Ona uyarak, kendimi zorlayarak gülümsemeyi başardım.
"Evet biraz sıkıldım açıkçası bir hava alayım dedim " diyerek boş boş Mehmet'in suratına bakmaya başladım.
"İyi yapmışsın ben de biraz sıkılmaya başladım" dedi ve paketinden bir sigara çıkarıp yaktı. O çektiği ilk nefesi dışarıya üflerken ben hiçbir şey söylemeden hala daha yüzüne bakmaya devam ediyordum.
Bakışlarımı fark etmiş olacak ki, "Bir şey mi oldu? Ben gelince bir durgunlaştınız" dedi.
"Hayır, sadece misafir ağırlamaktan yoruldum sanırım" diyerek yalan söyledim.
"Vay demek seni yorduk ha Esma. Öyle olsun" dedi Başar sahte bir sitemle. Nasıl kendini bu kadar çabuk toparlayabilmişti anlayamıyordum.

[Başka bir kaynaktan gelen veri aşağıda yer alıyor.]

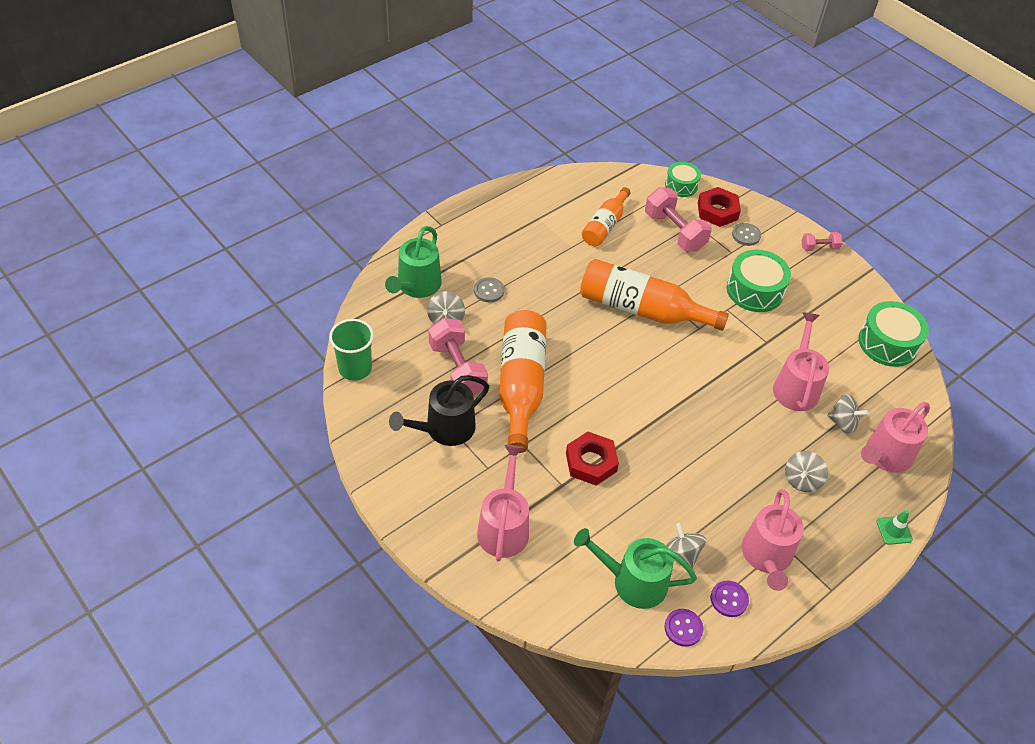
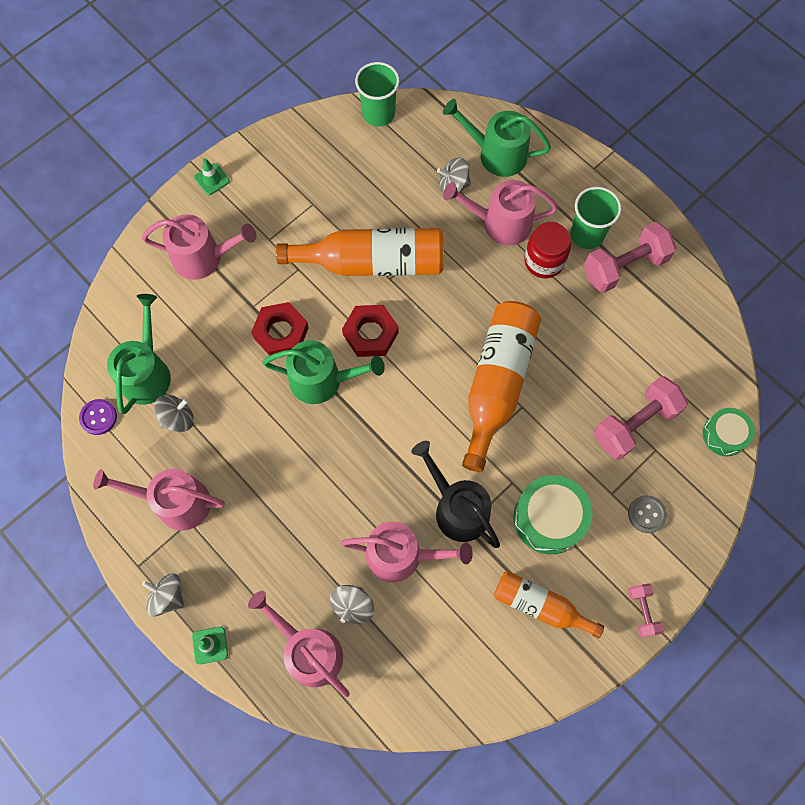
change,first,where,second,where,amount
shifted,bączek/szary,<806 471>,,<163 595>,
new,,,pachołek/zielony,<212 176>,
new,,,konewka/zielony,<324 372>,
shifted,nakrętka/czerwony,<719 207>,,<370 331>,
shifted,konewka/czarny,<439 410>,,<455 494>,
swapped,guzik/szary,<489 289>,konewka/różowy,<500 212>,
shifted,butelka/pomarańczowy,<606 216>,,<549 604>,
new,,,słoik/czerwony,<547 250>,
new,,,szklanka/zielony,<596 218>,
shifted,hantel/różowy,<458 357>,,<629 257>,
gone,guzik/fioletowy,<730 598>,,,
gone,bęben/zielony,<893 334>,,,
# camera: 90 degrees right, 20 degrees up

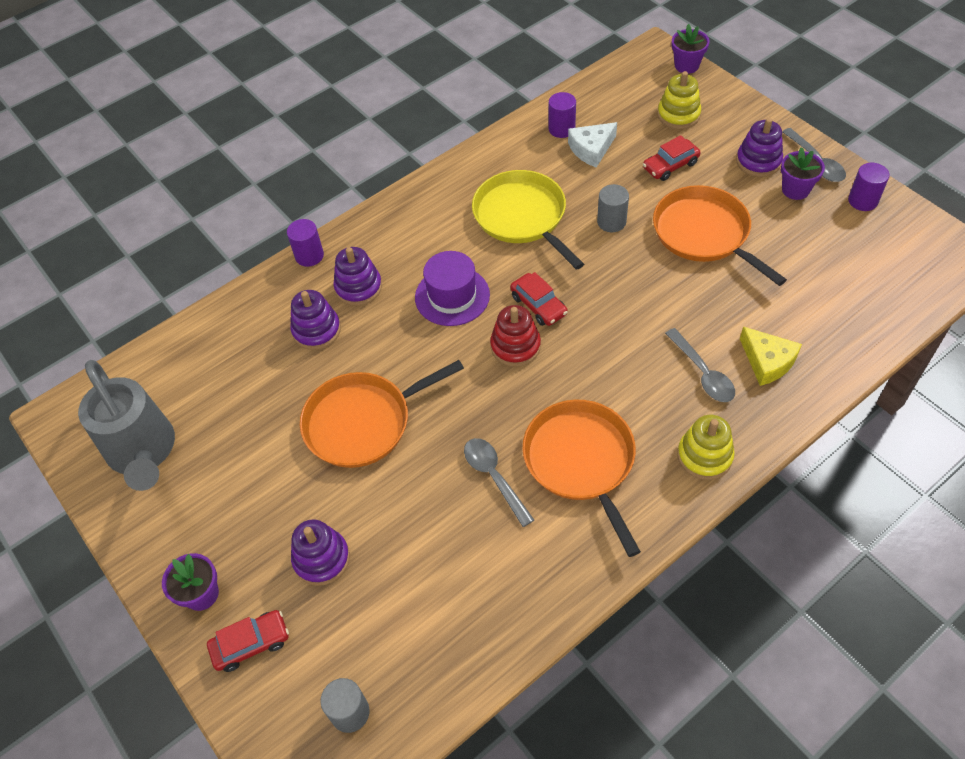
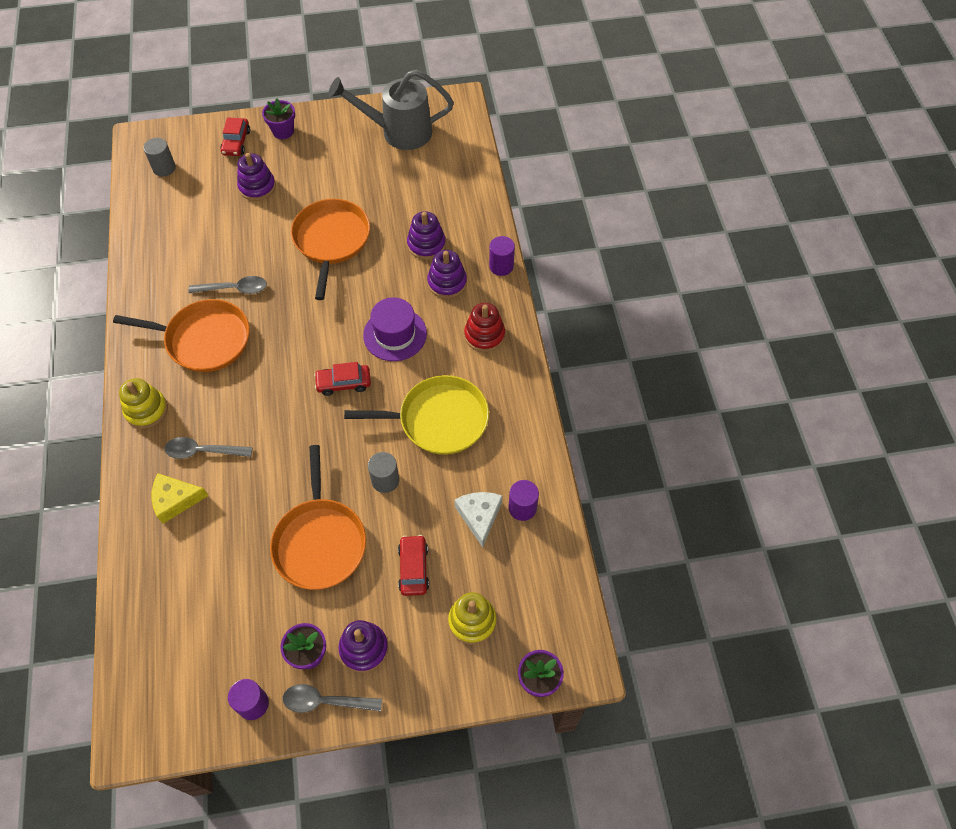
change,first,where,second,where,amount
rotated,patelnia/pomarańczowy,<720 235>,,<318 517>,90 degrees clockwise
shifted,zabawka nakładanka/czerwony,<515 336>,,<484 327>,
# camera: 115 degrees right, 5 degrees up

Ne dediğimin anca farkına varabiliyordum ama şu an birilerinin incinmiş duygularını düşünmek yapacağım en son şeydi.
"Yok onu kastetmedim biliyorsun" demekle yetindim.
"Olur mu öyle şey? Esma öyle demek istemedi" diyerek bana arka çıkmıştı Mehmet.
"Neyse gençler ben biraz üşüdüm. İçeriye geçiyorum." diyerek arkadaşlarının yanına dönmüştü Başar. Adeta sorularımdan kaçmış, bizi Mehmet ile baş başa bırakmıştı.
"Bir şey olmadığına emin misin Esma? Bembeyaz olmuşsun."
"Bir şey olmadı. Sadece dediğim gibi çok yoruldum."
"İyi o zaman. Oyun birazdan biter herhalde. Sonra biraz daha oturu giderler, sen de dinlenirsin"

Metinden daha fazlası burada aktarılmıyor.